Died asking for rice
The imposition of Aadhaar in violation of Supreme Court orders has had fatal consequences for 11-year-old Santoshi Kumari of Karimati village.
For months, the village and its surrounding areas have had no jobs offered under the National Rural Employment Guarantee Scheme. Since Santoshi Kumari’s father is mentally ill and cannot work, her mother Koyla Devi and her 20-year-old sister go around the village offering to cut grass for others. This brought home Rs 80 to Rs 90 a week. The lack of food has been a consistent problem for the family, which sometimes has to eat the take-home rations given to Santoshi Kumari’s one-year-old brother at the local anganwadi or rural crèche.
Despite several attempts, Scroll.in was unable to contact Vinay Chaubey or the block officers in Santoshi’s taluka. However, activists allege that local administrative officials are now claiming that Santoshi Kumari died of malaria and not starvation.
“But the mother of the girl has clearly told us that she had no food to eat for eight days,” said Asharfi Nand Prasad, the convener of the Right to Food Campaign in Jharkhand. “So far, no doctor’s report has indicated that she had malaria.”

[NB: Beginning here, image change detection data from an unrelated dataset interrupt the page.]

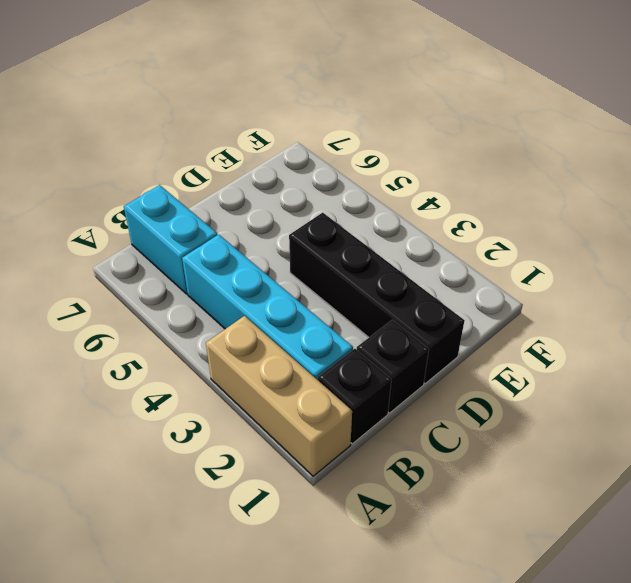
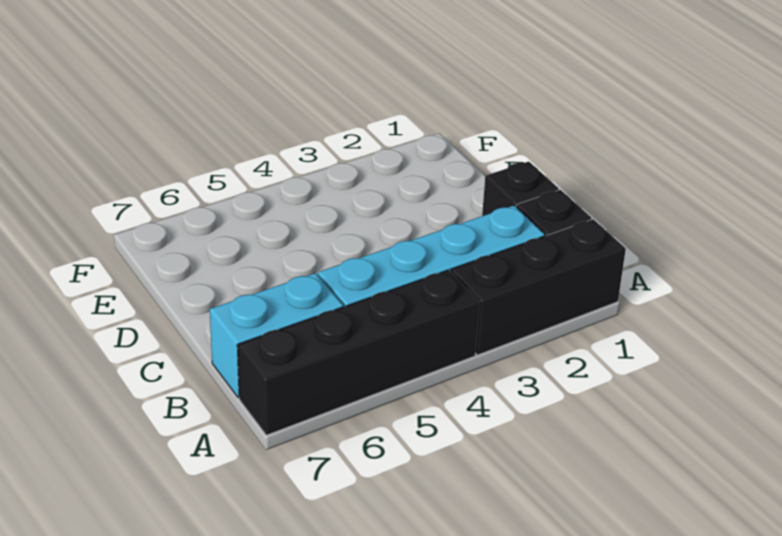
tan brick A1:A3 level 1 -> black brick A1:A3 level 1
black brick D1:D4 level 1 -> black brick A4:A7 level 1

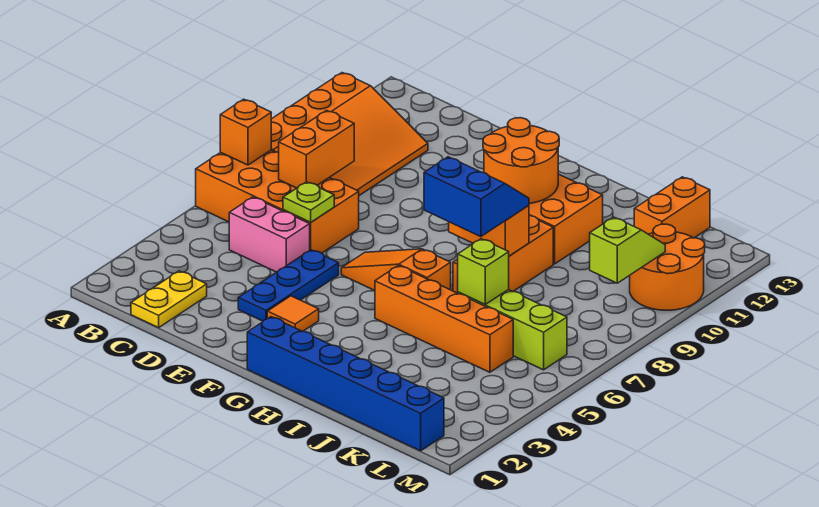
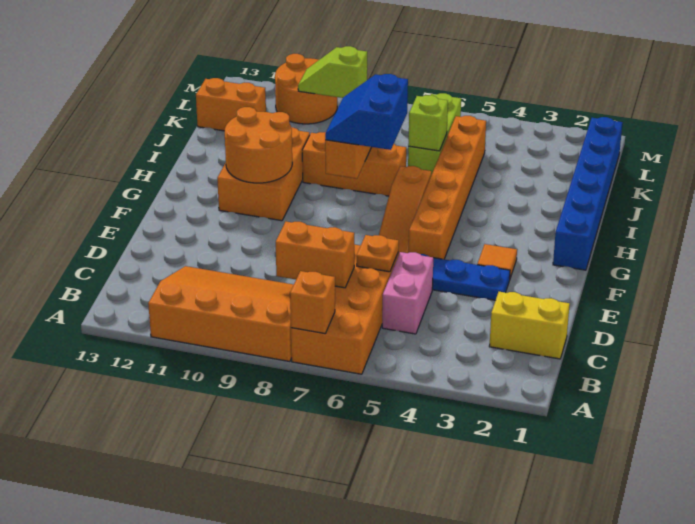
yellow plate C1:C2 level 1 -> yellow brick C1:C2 level 1
lime plate D6 level 2 -> orange plate D6 level 2
orange brick H5:K5 level 1 -> orange brick F5:K5 level 1

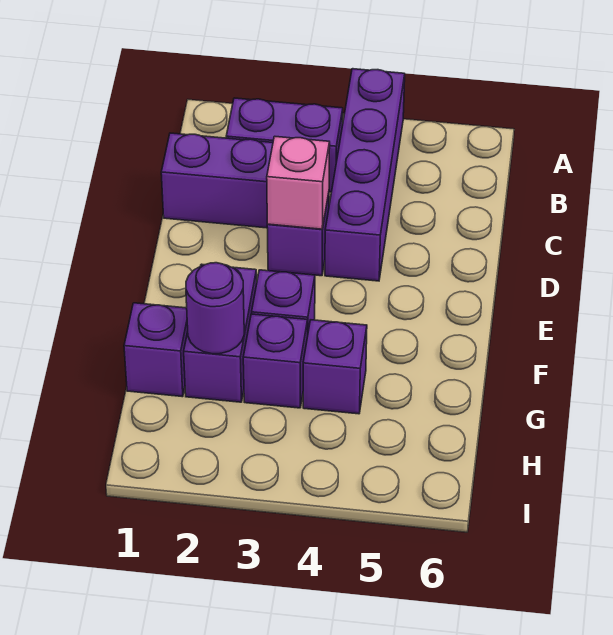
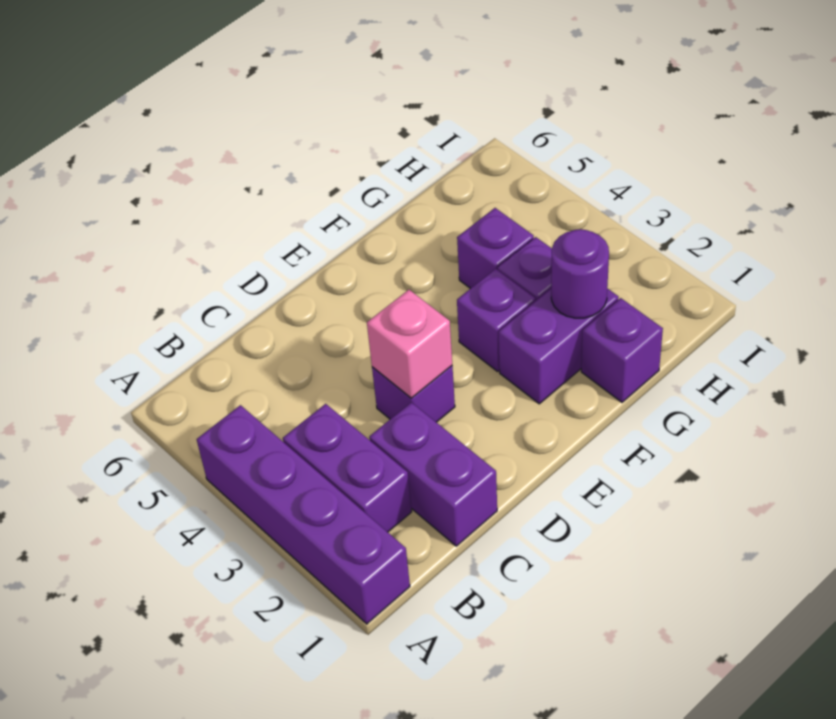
purple brick A4:D4 level 1 -> purple brick A1:A4 level 1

In a video interview that the fact-finding team conducted, the mother Koyli Devi can be seen recounting Santoshi’s death. On September 28, the starving child had asked her mother for rice as she began blacking out. The family took her to the local doctor, who also advised feeding the girl since her body was failing due to hunger. But there was no food at home, and at 10.30 pm, Santoshi died asking for rice.